NYT: Amid Inquiry, Menendez Finds Well of Support Among Jewish Leaders –> As Sen. Bob Menendez (D-NJ) awaits DOJ action: “In his moment of political peril, Mr. Menendez, who has denied any wrongdoing, has found perhaps his deepest well of support in the expansive pro-Israel community, including prominent Jewish Democrats concerned about the direction of White House negotiations with Iran.”

Sen. Reid to CNN on going after the Koch brothers –> “No one would help me, they were afraid they’d go after them. So I did it on my own. That’s what I felt I had to do.” (Also, see his comments about the rules change debate)

Tom Toles on the renovations of the Capitol dome.

WSJ: Chris Christie to Hold Fundraiser for Iowa Sen. Grassley –> It’s a good time to be a candidate for office in Iowa and New Hampshire: “Gov. Chris Christie is bringing a slice of Iowa to New Jersey in June with the Republican holding a fundraiser for GOP Sen. Charles Grassley.”

Sen. Elizabeth Warren (D-MA) has raised over $100,000 off last week’s threats from Wall Street banks to withhold cash from Democrats.

CPI: Rapper-Backed Group Illustrates Blind Spot in Political Transparency –> Ready or Not for this story, here it is: Did you know Fugees founder Pras was behind “one of the largest donations to a super PAC” by an LLC?

WSJ: Key Senator to Take Closer Look at FTC-Google Meetings –> Sen. Mike Lee (R-Utah) “plans to ask the Federal Trade Commission for information about meetings it had with Google Inc. executives while the FTC was investigating the company for possible antitrust violations.” The Hill. Awkward: He has a fundraiser with Google today.

CRP: Company Awarded First Federal Offshore Wind Farm Spends Big in DC –> “It has been nearly 15 years since a proposal to build wind turbines in federal waters was first floated by Cape Wind, but a Virginia power company with a much more substantial Washington money presence is poised to take the baton over the finish line.”

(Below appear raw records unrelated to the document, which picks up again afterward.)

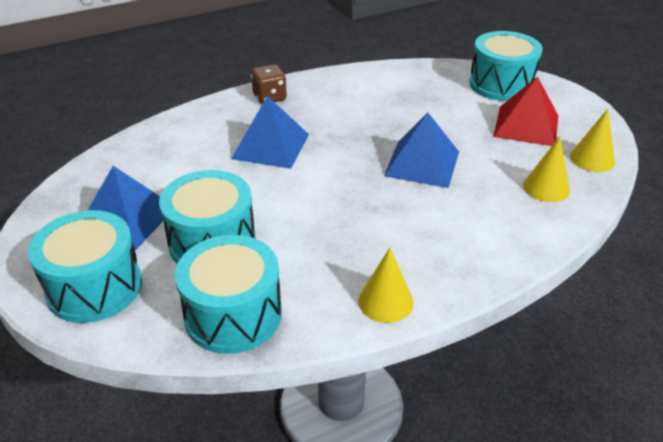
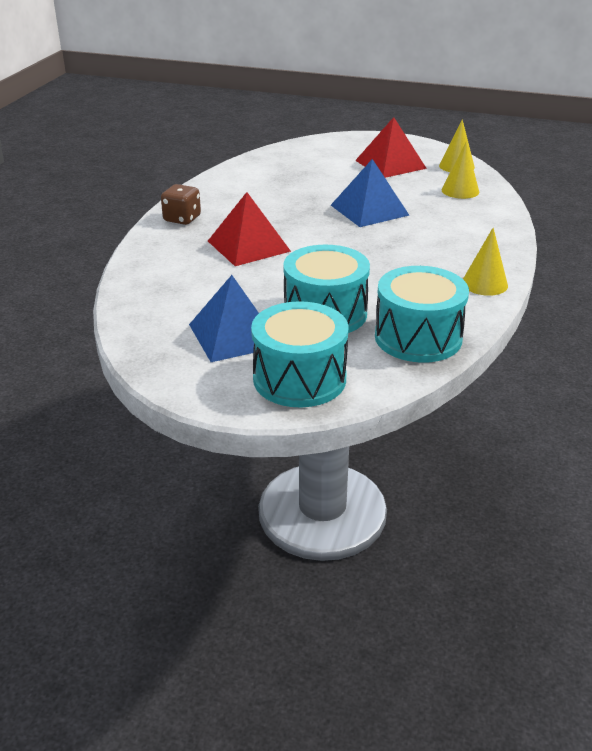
camera: 45 degrees left, 5 degrees down
(270, 146) = (248, 246): blue pyramid -> red pyramid
(501, 84) = (332, 148): turquoise drum -> none

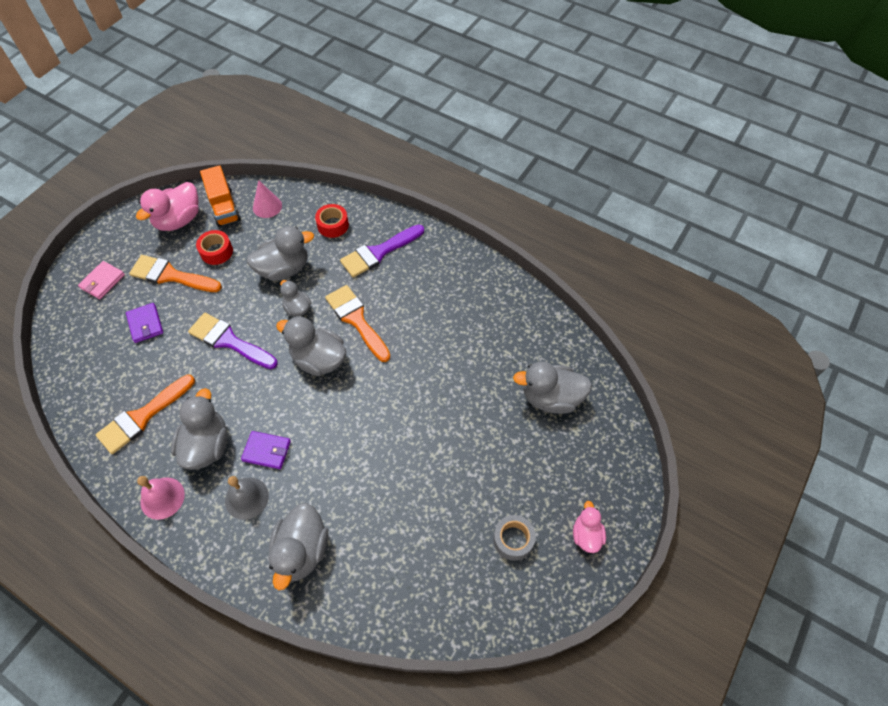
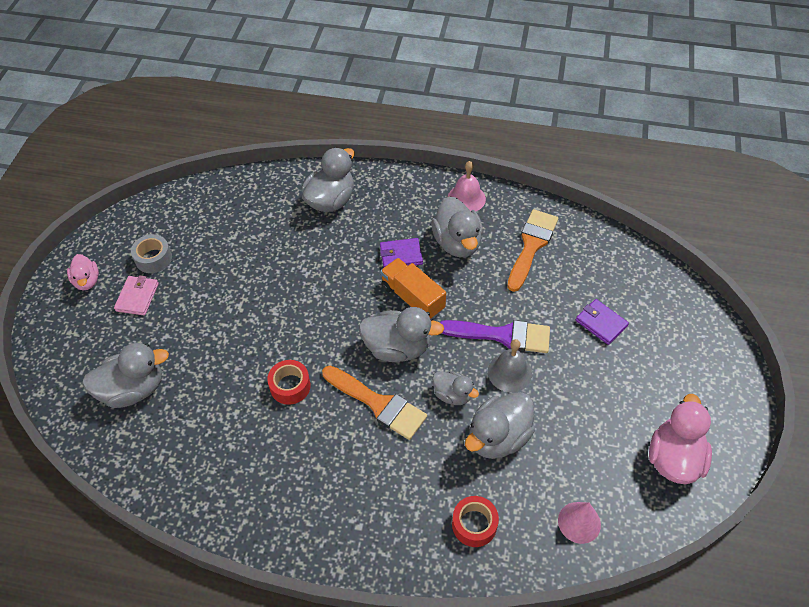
camera: 160 degrees right, 5 degrees down
(102, 281) = (687, 351): pink wallet -> pink wallet (137, 297)
(171, 275) = (620, 383): orange brush -> none
(216, 251) = (593, 431): red tape -> red tape (290, 386)
(224, 207) = (634, 500): orange truck -> orange truck (412, 298)
(246, 498) = (396, 218): grey bell -> grey bell (509, 372)
(302, 551) = (331, 200): grey duck -> grey duck turned 45 degrees clockwise
(379, 252) = (393, 503): purple brush -> none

I was cleaning up my office yesterday and found this 1996 report from the Center for Responsive Politics, “Wall Street Goes to Washington.” Weird how people in it were already complaining about Elizabeth Warren.

USA Today: Aaron Schock is Gone, But Will ‘Downton Abbey’ Look Remain? –> Rep. Aaron Schock’s (R-IL) resignation becomes official today.


NYT: Exposing Hedge Fund Politics in New York –> Really awesome work going on in New York exposing the political influence of hedge funders: “It is aimed at outlining the ways hedge funds bleed the economy through self-interested practice and then extend the damage through the lavish purchase of political influence.”

Capitol Media Services: Boost in Campaign Contribution Limits Gets Preliminary OK –> In Arizona: “State senators voted Monday to let special interests give candidates more money, while throwing another roadblock in the path of voters wanting to enact their own laws.”

AP: Analysis: Many Minnesota Lawmakers Make Move to Lobbyist –> In Minnesota: “Many states and the US government have limits against quick moves for lawmakers to become lobbyists. Minnesota does not have a law, but the state House has a rule calling for a one-year cooling off period that’s often ignored. There’s no penalty for violating it.”

Sherlock star Martin Freeman cut an ad for the Labour party ahead of May’s British elections and he uses some familiar language: “… Labour will make sure the economy works for all of us, not just the privileged few.”